Gastroesophageal reflux disease is a prevalent condition in patients with HIV infection and requires treatment with acid-lowering agents. For some antiretroviral agents, absorption is highly dependent on optimal acidic gastric pH. Thus, coadministration of antiretrovirals and acidlowering agents could potentially interfere with antiretroviral absorption and lead to subtherapeutic levels and treatment failure.

The same group of investigators from Tibotec investigated the effects of the proton pump inhibitor omeprazole and the H2 blocker ranitidine on plasma concentrations of ETV [Scholler-Gyure M, et al. Int Conf AIDS. 2006 Aug 13-18;16:Abstract No.

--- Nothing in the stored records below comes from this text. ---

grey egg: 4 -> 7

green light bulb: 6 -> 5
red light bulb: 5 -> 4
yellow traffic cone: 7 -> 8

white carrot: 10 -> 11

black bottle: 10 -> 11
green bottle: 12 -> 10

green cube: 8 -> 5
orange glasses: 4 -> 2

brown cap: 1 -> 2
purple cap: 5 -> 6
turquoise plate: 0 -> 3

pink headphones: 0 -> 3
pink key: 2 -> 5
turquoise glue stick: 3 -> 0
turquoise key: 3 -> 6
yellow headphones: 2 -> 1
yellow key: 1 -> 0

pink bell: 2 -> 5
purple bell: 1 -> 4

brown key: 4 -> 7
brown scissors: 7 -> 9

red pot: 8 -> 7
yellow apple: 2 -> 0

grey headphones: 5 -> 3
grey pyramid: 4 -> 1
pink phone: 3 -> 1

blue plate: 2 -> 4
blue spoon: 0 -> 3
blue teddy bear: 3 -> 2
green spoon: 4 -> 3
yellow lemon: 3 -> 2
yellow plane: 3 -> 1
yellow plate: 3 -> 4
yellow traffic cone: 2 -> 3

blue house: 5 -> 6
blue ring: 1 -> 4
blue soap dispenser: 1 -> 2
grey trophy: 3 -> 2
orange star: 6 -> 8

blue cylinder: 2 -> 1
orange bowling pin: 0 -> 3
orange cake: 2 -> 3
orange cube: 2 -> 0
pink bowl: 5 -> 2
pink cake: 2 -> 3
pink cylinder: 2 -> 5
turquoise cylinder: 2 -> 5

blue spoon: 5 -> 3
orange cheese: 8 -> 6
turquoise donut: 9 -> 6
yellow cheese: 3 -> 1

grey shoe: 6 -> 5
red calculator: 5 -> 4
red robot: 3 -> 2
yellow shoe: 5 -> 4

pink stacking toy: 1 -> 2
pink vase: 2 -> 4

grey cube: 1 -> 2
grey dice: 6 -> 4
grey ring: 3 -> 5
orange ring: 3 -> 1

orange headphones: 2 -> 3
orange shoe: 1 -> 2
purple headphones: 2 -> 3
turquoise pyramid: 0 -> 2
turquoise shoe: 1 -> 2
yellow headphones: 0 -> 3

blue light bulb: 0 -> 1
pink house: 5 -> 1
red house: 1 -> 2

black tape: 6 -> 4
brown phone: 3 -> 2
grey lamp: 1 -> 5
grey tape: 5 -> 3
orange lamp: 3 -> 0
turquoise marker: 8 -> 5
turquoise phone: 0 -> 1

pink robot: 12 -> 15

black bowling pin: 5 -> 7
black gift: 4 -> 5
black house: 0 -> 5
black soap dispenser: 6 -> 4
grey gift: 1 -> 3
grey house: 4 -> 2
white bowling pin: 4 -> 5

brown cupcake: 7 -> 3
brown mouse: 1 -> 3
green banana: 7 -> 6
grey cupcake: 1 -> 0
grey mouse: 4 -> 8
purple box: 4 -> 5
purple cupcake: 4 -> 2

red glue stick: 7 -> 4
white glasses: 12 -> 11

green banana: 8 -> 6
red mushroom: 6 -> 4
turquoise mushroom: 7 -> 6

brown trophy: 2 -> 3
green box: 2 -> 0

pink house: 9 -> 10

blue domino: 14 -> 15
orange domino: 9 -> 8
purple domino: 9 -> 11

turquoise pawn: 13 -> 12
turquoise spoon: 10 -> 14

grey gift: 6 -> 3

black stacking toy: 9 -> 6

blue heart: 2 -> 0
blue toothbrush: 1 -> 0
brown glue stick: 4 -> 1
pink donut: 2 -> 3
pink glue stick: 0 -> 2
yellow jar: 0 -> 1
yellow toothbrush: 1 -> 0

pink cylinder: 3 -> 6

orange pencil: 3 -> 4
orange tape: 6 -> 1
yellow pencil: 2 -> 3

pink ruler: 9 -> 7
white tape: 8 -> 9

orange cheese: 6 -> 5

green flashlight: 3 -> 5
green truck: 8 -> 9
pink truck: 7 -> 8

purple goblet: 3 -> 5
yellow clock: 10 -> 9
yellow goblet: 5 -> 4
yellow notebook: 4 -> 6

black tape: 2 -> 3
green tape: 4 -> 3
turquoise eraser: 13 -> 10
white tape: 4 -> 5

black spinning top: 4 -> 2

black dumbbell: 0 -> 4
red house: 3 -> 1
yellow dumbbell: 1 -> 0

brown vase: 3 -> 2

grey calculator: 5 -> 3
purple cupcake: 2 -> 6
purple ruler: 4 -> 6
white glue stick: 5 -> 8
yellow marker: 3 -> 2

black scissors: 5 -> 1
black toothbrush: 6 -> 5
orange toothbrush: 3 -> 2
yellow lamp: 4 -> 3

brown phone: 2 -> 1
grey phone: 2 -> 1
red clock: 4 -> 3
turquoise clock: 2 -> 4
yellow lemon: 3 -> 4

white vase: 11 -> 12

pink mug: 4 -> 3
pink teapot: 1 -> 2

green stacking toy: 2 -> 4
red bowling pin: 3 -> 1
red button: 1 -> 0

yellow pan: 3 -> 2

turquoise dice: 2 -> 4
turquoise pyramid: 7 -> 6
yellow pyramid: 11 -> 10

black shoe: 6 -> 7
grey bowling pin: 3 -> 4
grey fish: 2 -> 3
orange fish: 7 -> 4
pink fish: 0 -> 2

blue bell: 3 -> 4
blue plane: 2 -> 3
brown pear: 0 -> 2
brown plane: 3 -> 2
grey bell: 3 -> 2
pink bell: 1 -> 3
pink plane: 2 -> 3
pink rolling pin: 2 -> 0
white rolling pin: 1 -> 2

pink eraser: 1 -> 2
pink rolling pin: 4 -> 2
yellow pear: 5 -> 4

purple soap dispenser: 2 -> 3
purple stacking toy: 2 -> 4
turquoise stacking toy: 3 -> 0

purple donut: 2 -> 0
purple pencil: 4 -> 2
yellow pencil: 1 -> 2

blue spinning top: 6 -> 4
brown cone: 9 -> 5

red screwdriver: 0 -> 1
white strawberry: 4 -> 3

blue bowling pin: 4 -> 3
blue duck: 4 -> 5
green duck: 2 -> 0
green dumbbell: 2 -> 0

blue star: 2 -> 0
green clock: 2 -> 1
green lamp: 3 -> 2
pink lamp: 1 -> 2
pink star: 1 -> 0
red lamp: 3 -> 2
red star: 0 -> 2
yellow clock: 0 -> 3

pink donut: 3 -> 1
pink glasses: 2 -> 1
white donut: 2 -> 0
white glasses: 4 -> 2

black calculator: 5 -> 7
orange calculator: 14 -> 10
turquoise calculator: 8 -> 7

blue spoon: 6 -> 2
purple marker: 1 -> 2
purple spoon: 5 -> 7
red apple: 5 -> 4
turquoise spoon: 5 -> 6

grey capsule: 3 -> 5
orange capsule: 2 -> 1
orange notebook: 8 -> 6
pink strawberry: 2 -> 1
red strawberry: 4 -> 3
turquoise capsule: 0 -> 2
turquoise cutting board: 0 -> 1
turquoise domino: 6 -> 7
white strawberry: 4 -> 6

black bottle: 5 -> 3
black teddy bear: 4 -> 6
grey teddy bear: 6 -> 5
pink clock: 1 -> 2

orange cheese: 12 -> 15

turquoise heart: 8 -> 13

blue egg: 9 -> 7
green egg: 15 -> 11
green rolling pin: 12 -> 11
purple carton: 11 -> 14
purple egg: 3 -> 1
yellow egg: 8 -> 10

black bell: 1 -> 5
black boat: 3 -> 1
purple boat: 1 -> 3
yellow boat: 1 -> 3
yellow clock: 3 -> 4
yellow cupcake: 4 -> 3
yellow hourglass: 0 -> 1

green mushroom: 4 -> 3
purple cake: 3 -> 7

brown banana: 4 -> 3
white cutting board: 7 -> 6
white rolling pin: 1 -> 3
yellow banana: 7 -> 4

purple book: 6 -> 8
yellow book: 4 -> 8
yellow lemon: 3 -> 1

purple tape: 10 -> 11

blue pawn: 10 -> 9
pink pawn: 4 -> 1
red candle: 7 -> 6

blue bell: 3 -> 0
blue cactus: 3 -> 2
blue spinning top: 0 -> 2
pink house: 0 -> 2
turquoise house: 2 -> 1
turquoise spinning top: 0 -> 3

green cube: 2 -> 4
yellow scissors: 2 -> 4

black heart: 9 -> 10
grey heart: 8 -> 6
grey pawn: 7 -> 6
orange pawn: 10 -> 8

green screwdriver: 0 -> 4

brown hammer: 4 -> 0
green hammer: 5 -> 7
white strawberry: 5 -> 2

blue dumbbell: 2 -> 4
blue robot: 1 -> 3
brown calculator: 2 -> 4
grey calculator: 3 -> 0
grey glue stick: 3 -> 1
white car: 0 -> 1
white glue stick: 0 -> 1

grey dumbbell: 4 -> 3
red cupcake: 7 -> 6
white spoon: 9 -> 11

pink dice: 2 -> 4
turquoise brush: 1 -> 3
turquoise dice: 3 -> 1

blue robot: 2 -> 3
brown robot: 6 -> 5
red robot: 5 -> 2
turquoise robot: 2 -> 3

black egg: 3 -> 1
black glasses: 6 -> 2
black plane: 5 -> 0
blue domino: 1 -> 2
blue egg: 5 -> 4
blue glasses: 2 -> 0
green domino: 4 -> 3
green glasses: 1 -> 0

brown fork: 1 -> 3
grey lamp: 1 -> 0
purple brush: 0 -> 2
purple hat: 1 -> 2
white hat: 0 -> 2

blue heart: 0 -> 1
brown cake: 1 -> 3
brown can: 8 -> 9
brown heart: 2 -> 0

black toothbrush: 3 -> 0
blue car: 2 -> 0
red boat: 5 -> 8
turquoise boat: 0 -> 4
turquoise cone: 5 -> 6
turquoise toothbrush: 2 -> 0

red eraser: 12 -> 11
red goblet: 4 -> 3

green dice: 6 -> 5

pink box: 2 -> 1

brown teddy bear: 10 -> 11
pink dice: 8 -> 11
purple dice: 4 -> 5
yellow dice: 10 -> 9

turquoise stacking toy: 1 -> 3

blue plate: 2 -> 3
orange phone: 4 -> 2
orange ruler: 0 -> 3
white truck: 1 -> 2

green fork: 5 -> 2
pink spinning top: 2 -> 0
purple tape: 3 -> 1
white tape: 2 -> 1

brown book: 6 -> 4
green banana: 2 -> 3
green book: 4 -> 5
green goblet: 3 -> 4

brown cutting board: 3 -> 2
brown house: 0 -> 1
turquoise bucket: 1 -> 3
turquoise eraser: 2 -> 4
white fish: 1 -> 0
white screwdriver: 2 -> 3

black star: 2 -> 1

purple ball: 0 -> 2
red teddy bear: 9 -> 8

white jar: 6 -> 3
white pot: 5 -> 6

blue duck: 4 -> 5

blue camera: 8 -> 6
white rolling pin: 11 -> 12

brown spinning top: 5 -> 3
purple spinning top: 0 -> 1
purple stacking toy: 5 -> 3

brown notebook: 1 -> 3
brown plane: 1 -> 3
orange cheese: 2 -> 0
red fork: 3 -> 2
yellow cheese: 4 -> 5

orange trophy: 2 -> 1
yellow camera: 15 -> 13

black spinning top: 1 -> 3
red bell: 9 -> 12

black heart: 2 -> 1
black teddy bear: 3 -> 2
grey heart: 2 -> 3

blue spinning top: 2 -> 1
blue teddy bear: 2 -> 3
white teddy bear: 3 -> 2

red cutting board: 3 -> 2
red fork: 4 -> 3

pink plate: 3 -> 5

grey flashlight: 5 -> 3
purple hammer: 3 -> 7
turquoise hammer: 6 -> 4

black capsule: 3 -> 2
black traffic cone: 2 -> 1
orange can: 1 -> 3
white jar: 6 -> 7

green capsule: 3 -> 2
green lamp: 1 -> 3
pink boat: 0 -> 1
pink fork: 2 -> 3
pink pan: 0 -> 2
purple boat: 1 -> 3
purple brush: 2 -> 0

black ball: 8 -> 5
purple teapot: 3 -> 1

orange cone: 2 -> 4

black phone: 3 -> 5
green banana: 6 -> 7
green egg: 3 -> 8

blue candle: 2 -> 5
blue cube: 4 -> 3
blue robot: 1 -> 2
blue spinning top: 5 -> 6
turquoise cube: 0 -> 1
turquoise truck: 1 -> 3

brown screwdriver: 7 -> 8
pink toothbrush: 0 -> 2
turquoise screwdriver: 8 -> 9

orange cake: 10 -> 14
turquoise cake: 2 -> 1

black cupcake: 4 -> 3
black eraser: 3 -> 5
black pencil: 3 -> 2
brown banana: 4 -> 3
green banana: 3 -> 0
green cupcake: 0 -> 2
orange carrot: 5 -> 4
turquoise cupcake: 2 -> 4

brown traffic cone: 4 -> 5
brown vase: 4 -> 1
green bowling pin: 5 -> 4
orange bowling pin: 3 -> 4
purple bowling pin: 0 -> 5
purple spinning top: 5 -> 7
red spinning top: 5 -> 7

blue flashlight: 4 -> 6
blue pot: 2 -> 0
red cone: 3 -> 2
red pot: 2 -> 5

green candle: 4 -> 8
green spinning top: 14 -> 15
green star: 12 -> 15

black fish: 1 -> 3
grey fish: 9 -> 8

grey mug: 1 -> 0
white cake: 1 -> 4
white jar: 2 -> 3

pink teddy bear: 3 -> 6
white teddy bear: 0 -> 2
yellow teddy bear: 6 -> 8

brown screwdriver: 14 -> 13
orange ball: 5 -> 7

TUPE0082]. In this open-label, three-period, cross-over pharmacokinetic study, 19 HIV-negative healthy volunteers (7 females/12 males) were evaluated: In period 1 subjects received a single dose of ETV 100 mg; in period 2 they were given ranitidine 150 mg po bid for 11 days + a single dose of ETV 100 mg on day 8; in period 3 they were given omeprazole 40 mg po qd for 11 days + a single dose of ETV 100 mg on day 8. Treatment periods were separated by 14 days. The ETV steady-state mean Cmax and the AUClast decreased by 3% and 16%, respectively, in the presence of ranitidine and increased by 13% and 41%, respectively, when coadministered with omeprazole. The reduction in ETV plasma concentrations when coadministered with ranitidine was not considered clinically significant. The increase in ETV plasma concentrations probably reflects inhibition of CYP2C19 by omeprazole and is not thought to have clinical relevance given the safety profile of ETV. There were no serious adverse events or discontinuations, and the study drugs were well tolerated.

In summary, ETV can be safely coadministered with methadone, ranitidine or omeprazole. This is fortunate, since these drugs are commonly used in the treatment of patients with HIV disease.